Me di perfecta cuenta de que, al entrar en clase, buscabas mi sitio con la mirada, y percatada ésta de mi presencia, comenzabas, tranquilo o apasionado, tu conferencia sobre Racine.
«Sus principales personajes son femeninos —Fedra, Ifigenia, Berenice, etc.—. Las mujeres sienten la pasión más intensamente —decías— (en clase de Psicología les explicarán, tal vez, por qué) y por eso son las mujeres de acusada personalidad las elegidas por Racine para su dramas. Modernamente ha ocurrido lo mismo con nuestro García Lorca; sus personajes favoritos son siempre femeninos».
Al indicarme tú la biblioteca de la Alianza Francesa, creí que esa recomendación implicaba una cita. Estaba segura de que te encontraría allí. No porque yo te atribuyese ningún sentimiento que atañera a mí personalmente, pero sí porque creía que mis opiniones y criterios los tomabas más en serio que los de mis compañeros. En razón tal vez de mi conocimiento profundo del francés, o del interés que yo siempre había mostrado por los clásicos franceses, que te eran tan queridos.

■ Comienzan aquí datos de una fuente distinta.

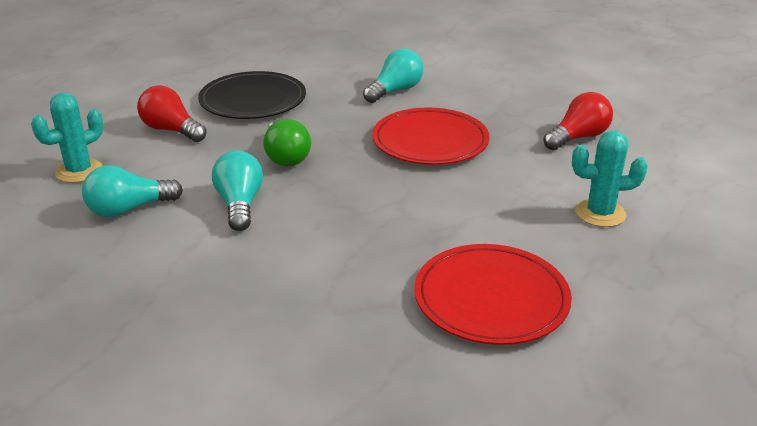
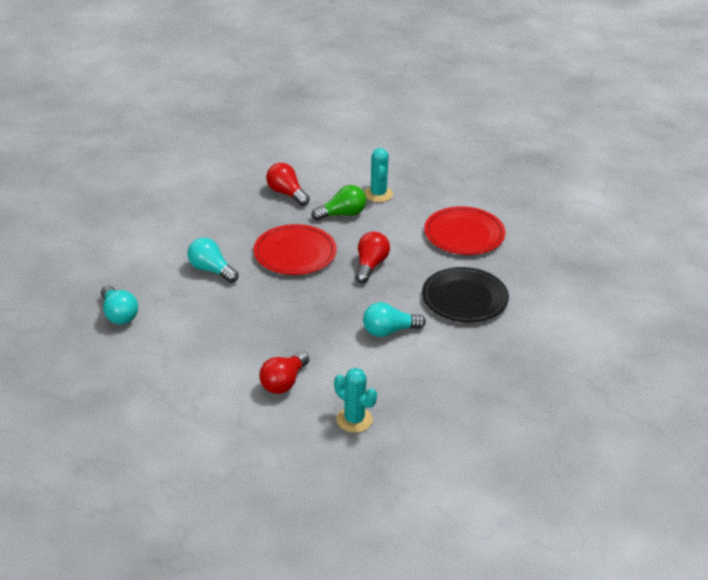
camera: 95 degrees left, 5 degrees up
(129, 209) = (403, 381): turquoise light bulb -> turquoise light bulb (119, 314)
(253, 100) = (227, 344): black plate -> black plate (464, 298)
(286, 156) = (322, 317): green light bulb -> green light bulb (342, 214)
(398, 197) = (370, 265): none -> red light bulb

Mi desilusión fue en aumento de día en día al constatar que mis suposiciones eran infundadas. Que toda la simpatía que yo te atribuía hacia mí, se reducía a un simple intercambio de miradas de connivencia temática en clase, y a frases deshilvanadas durante los coloquios.
Cuando ya no lo esperaba vi tu coche aparcado en la acera de la Alianza.
Entré y rellené mi papeleta calculando dónde estarías sentado. Me dirigí al rimero de la pared de la derecha —lo había hecho muchas veces—, donde se encontraba el tomo de Bayaceto que yo leía entonces.
Acariciando los lomos de los libros que se apilaban en aquel estante, en un extremo de la biblioteca, no me decidía a volverme y, dando la cara a los escasos lectores, sentarme en cualquier mesa. Estaba como clavada allí y, al darme cuenta de que pasaban los minutos y no me movía, mis rodillas me temblaron ligeramente.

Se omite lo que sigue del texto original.